The bank has historical links with the country's economic development, having been established in 1968 as the Development Bank of Singapore, before growing into a regional financial services institution headquartered and listed here.

It has traditionally been a strong supporter of the arts.

In 2006, it was one of the lead partners contributing at least $1 million in sponsorship to the 2006 IMF/World Bank meetings here, during which the theatre production Diaspora, directed by Cultural Medallion recipient Ong Keng Sen, was staged.

In 2001, it had pledged more than $3 million over five years to the Singapore Repertory Theatre, leading the theatre company to name its theatre venue in Merbau Road the DBS Arts Centre.

In return for the bank's $25-million donation, the National Gallery will name one of its key spaces - on the second level of the City Hall wing - the DBS Singapore Gallery.

Last year, DBS opened the vaults of its art collection of more than 250 artworks, amassed since the bank's founding, to the gallery's curators. They selected 26 artworks, including works by prominent watercolourist Ong Kim Seng, pioneering abstract artist Anthony Poon, first- generation master Cheong Soo Pieng and major second-generation artist Thomas Yeo.

Some of these artworks will be on display at the DBS Singapore Gallery or in special exhibitions and educational outreach programmes.

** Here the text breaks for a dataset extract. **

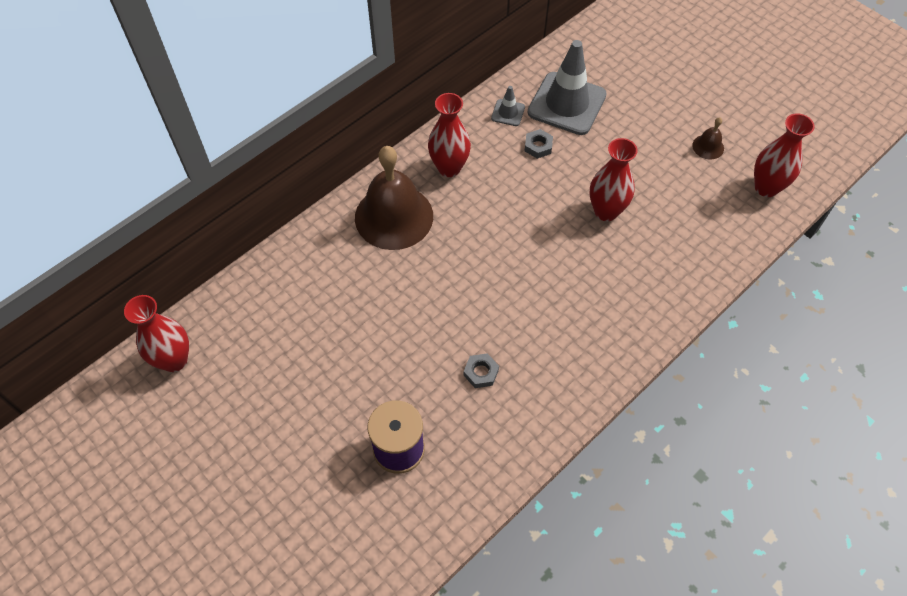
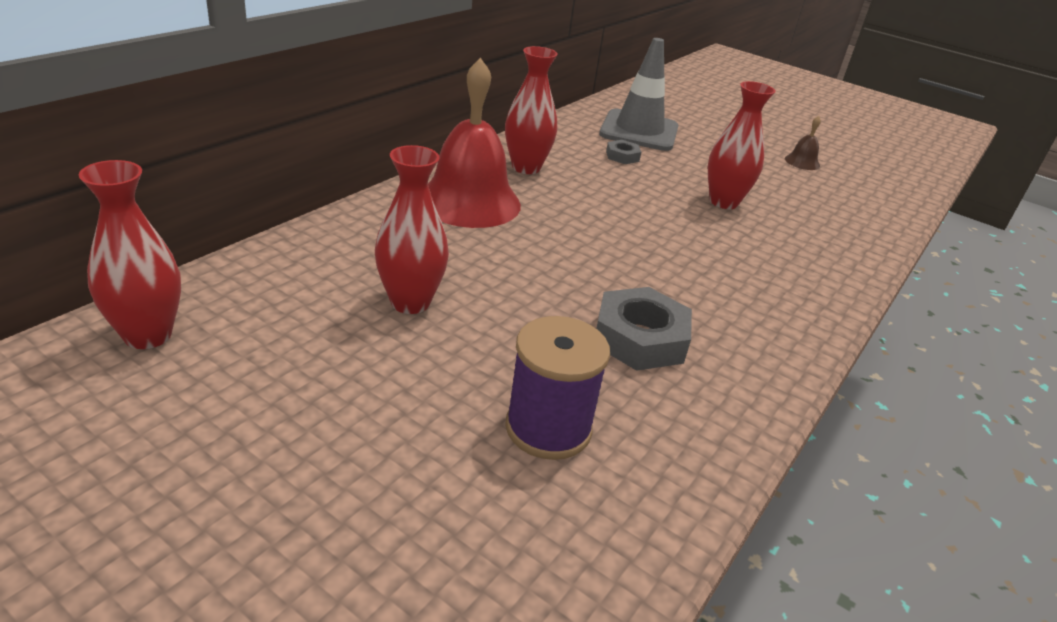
camera: 15 degrees left, 25 degrees down
(394, 216) = (469, 201): brown bell -> red bell
(481, 372) = (639, 338): grey nut -> grey nut, size x1.94
(508, 113) = (578, 134): grey traffic cone -> none
(766, 187) = (880, 189): red vase -> red vase (410, 302)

Mrs Ngui, 53, says the bank believes the National Gallery can become another "Singapore icon" and that this is an opportune time to invest in the development of the visual arts.

She says as "Singapore comes of age, we find ourselves at the crossroads of a very vibrant Asia where visual arts has its own focus".

"We see this gift as a rare opportunity to cement our role as DBS and to be a part of the Singapore of tomorrow through our partnership with the arts as well."

This article was published on April 15 in The Straits Times.